William Batchelder Greene naît le 4 avril 1819 à Haverhill, dans le Massachusetts, fils de Nathaniel Greene, éditeur bostonien et fondateur du Boston Statesman. Formé à West Point, il sert dans la guerre de Floride contre les Séminoles[1] avant de quitter l’armée pour la Harvard Divinity School ; devenu unitarien, il s’établit à Brookfield (près de Worcester), où il écrit des tracts religieux et officie comme pasteur au milieu des années 1840 (1845–1850).

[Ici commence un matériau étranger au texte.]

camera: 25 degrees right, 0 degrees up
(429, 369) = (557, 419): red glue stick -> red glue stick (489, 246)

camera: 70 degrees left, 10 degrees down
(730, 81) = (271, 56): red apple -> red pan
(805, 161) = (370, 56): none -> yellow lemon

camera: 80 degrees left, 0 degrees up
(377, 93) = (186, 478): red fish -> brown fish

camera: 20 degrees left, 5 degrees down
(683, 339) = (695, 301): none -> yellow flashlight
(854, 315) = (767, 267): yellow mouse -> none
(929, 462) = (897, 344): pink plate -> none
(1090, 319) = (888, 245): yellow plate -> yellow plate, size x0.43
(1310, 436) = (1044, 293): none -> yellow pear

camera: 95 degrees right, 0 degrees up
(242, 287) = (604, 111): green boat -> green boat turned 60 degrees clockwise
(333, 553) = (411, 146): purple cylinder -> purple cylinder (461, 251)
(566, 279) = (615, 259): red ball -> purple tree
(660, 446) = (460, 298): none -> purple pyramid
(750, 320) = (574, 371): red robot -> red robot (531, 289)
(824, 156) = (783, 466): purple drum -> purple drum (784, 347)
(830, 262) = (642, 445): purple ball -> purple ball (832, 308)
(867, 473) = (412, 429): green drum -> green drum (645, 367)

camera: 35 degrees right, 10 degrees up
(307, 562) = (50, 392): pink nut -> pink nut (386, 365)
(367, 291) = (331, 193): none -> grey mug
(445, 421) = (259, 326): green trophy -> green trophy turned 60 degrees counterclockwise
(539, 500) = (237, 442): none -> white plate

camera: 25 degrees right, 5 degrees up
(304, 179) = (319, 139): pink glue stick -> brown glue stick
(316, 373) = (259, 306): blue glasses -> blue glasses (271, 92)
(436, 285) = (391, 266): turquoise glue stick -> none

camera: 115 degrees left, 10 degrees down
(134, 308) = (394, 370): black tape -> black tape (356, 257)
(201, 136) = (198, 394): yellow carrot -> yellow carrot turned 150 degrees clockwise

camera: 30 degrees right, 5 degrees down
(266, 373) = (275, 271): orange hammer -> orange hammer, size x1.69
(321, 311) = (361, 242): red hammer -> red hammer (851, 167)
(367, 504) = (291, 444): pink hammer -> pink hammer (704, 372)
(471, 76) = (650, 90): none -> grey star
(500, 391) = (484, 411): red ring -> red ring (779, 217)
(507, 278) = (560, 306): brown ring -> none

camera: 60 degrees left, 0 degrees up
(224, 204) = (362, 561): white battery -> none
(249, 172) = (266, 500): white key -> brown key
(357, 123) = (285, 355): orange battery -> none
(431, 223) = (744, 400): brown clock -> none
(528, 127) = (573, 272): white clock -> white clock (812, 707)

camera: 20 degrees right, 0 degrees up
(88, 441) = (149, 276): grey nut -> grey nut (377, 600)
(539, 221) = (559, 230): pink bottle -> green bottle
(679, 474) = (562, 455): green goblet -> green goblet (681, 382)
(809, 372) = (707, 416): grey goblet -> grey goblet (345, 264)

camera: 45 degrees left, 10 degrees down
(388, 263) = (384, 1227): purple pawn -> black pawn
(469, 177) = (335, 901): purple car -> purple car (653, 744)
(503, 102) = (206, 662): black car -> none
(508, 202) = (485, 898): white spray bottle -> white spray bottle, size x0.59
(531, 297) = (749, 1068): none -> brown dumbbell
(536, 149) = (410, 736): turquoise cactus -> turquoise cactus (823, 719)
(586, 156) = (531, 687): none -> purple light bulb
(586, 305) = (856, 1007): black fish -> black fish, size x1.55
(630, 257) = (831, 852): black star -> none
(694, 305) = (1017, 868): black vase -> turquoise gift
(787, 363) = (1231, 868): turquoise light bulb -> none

Thomas Wentworth Higginson, qui l’avait côtoyé à la Divinity School, le décrit comme « remarquablement beau et impitoyablement opiniâtre », rappelant sa formation militaire et son engagement en Floride ["strikingly handsome and mercilessly opinionated ", Thomas Higginson, 1898, p.106]. Du côté de l'anarchisme individualiste, Benjamin Tucker souligne la force d’influence de Greene sur la question monétaire, ce que confirme la place que lui accordent les historiens des milieux réformateurs de Nouvelle-Angleterre.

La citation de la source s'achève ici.